Having a robust cybersecurity risk management plan is critical to help your organization reduce exposure to cyberthreats. Business leaders must continually update, refine and test their cybersecurity defense strategies to combat risks such as ransomware and business email compromise (BEC).
To help organizations fortify existing plans, the National Security Agency (NSA) has a list of recommendations and best practices for mitigating cyberattacks.
These 12 cybersecurity strategies can serve as a foundation for your mitigation plan and strengthen your security protocols. We have identified who should perform these duties so you can get the right people involved.
Who: Director of Information Technology (IT)
Apply all software updates as soon as they are available. Ideally, you should automate this. Cybercriminals can engineer exploits almost as soon as a patch is released. Many vendors offer update services that can help with automation; just be sure to use updates delivered through protected links and to test them prior to production release.
Who: Human Resources (sets policy), Director of IT (executes)
Threat actors gather account credentials, so it’s recommended that you start your program with a zero-trust framework. Under this model, account privileges are assigned sparingly only as users need them. Have documented procedures for securely resetting credentials or use a privileged access management tool to automate credential management. Also, update your onboarding and offboarding procedures to align with a zero-trust approach.
Who: System Administration
Your operating system should protect itself using a secure boot—a capability that ensures devices boot using only secure software. To do this, enforce signed software execution policies for scripts, executables, device drivers and system firmware. Allowing unsigned software can give cybercriminals an entry point.
Who: Business Operations, CFO/Treasury and IT Management
Crafting a disaster recovery plan (DRP) is key to effectively mitigating cyberattacks. Your plan should start with business continuity and address data protection, data restoration, offsite backups, system reconstitution, configurations and logs. Remember, a DRP is not a static document; it should be continuously reviewed and updated. Building periodic reviews into your overall cybersecurity risk management plan will help identify any gaps.
Who: IT Administration
Regularly scan and take inventory of your network devices and software. Remove unnecessary or unexpected hardware and software from the network. Such hygiene contributes to cyber risk mitigation by reducing the attack surface and establishing control of the operational environment.

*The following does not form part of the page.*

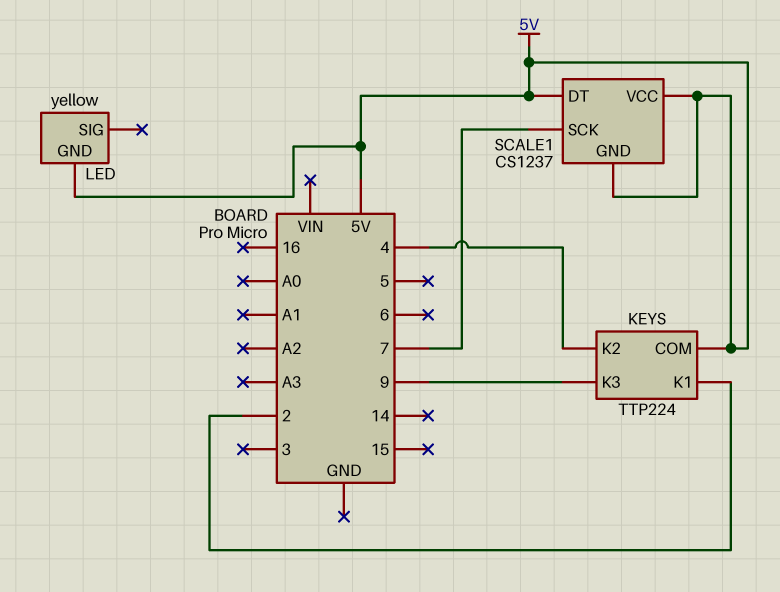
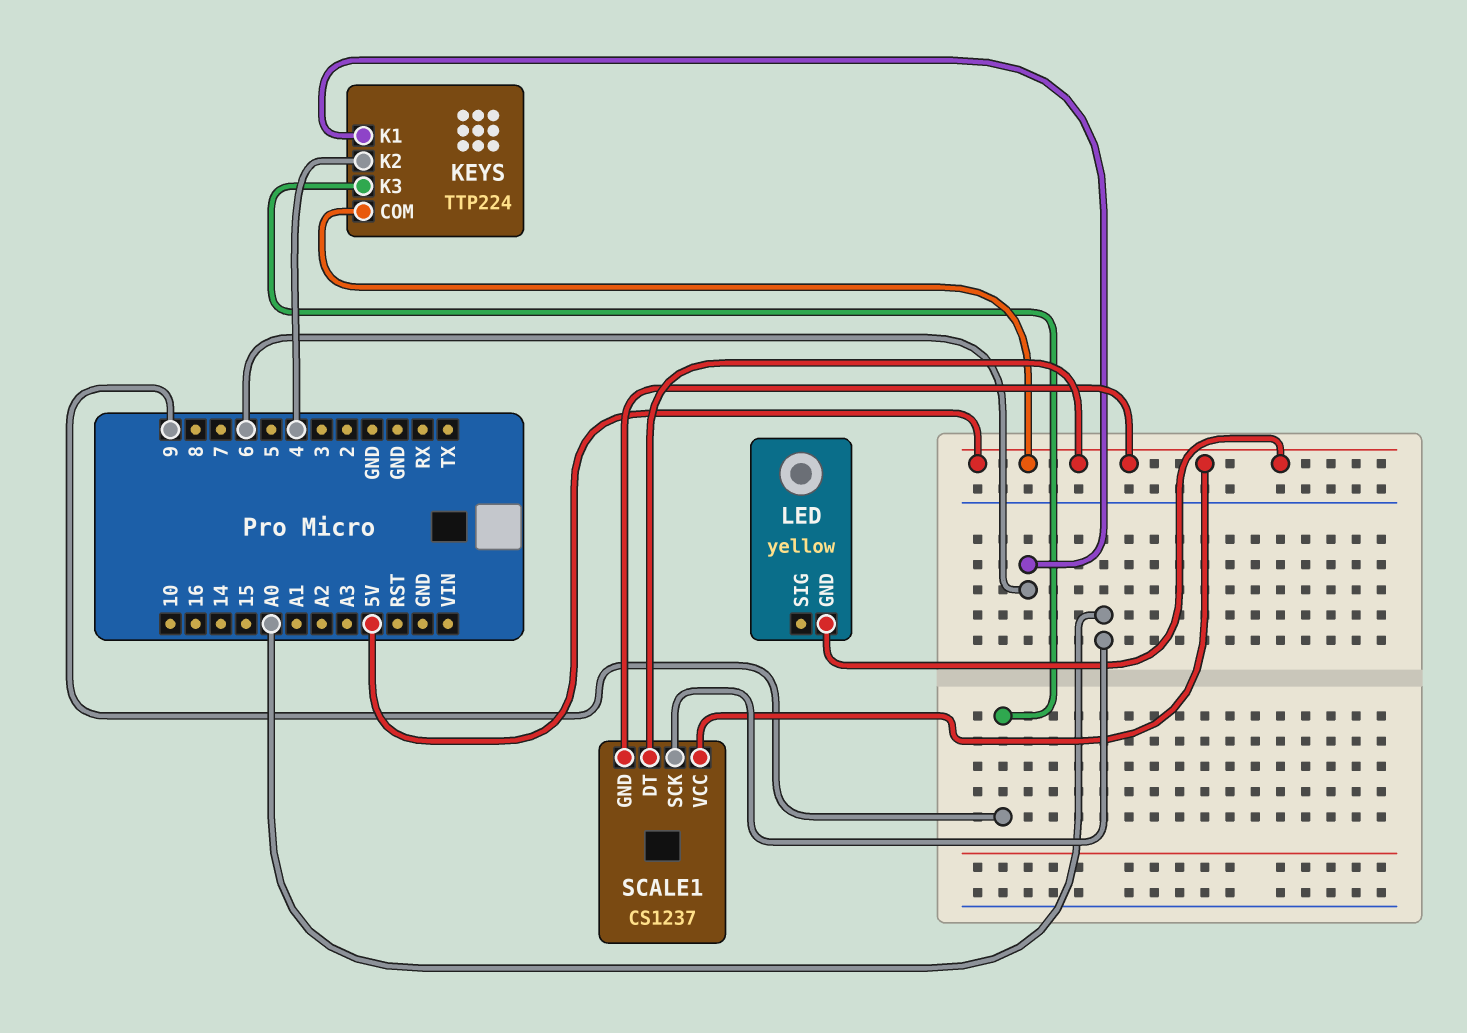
KEYS pin K1: 2 -> 6
SCALE1 pin SCK: 7 -> A0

Who: Security Operations and/or Third-Party Penetration Testers
Operate under the assumption that a compromise has occurred and take proactive measures to detect, contain and remove any malicious presence. Automated tools like endpoint-detection and response solutions should be paired with hunt operations and penetration testing. Such steps can evolve your cybersecurity defense strategies beyond basic detection methods and toward real-time threat detection and remediation.
Who: System Administration
Contemporary hardware security features built into modern computers can increase system integrity. Schedule older devices for a hardware refresh, or at the least, use an updated operating system on outdated hardware. This can help better protect systems, critical data and user credentials from threat actors.
Who: Network Administration
Cybercriminals can hide malicious activity and compromise data over common protocols that transfer data across networks. Application-aware mechanisms, like firewalls, can restrict certain applications if found to be compromised. Start by segregating critical networks and services, then deploying network defenses to block improper traffic and restrict content.
Who: Third-Party Service
Cyberthreats emerge rapidly, often occurring faster than most organizations are equipped to handle. A third-party threat reputation service takes information globally to detect and correlate threats in real time. This can improve your cyber risk mitigation by increasing coverage of threats, vulnerabilities and trends.
Who: IT Manager/Administration
Multifactor authentication is a necessity for mitigating cyberattacks. Use this protection for accounts with elevated privileges, remote access and/or containing high-value assets. Physical token-based authentication systems should be used to supplement knowledge-based factors such as passwords and PINs.
Who: Security Operations
Vendors, third-party suppliers and clients that do business with you present a unique set of security risks. External partners often have access to your organization’s sensitive data or support essential business processes. It’s critical that you continuously monitor third-party risks and properly assess partner cybersecurity plans to help secure your assets.
Who: Business Operations
Insider threats occur in various forms, ranging from intentional misuse of system access and confidential information to inadvertent errors like clicking on a phishing email. Consider adopting a layered approach for addressing insider threats, including regular assessments and ongoing employee training and awareness campaigns.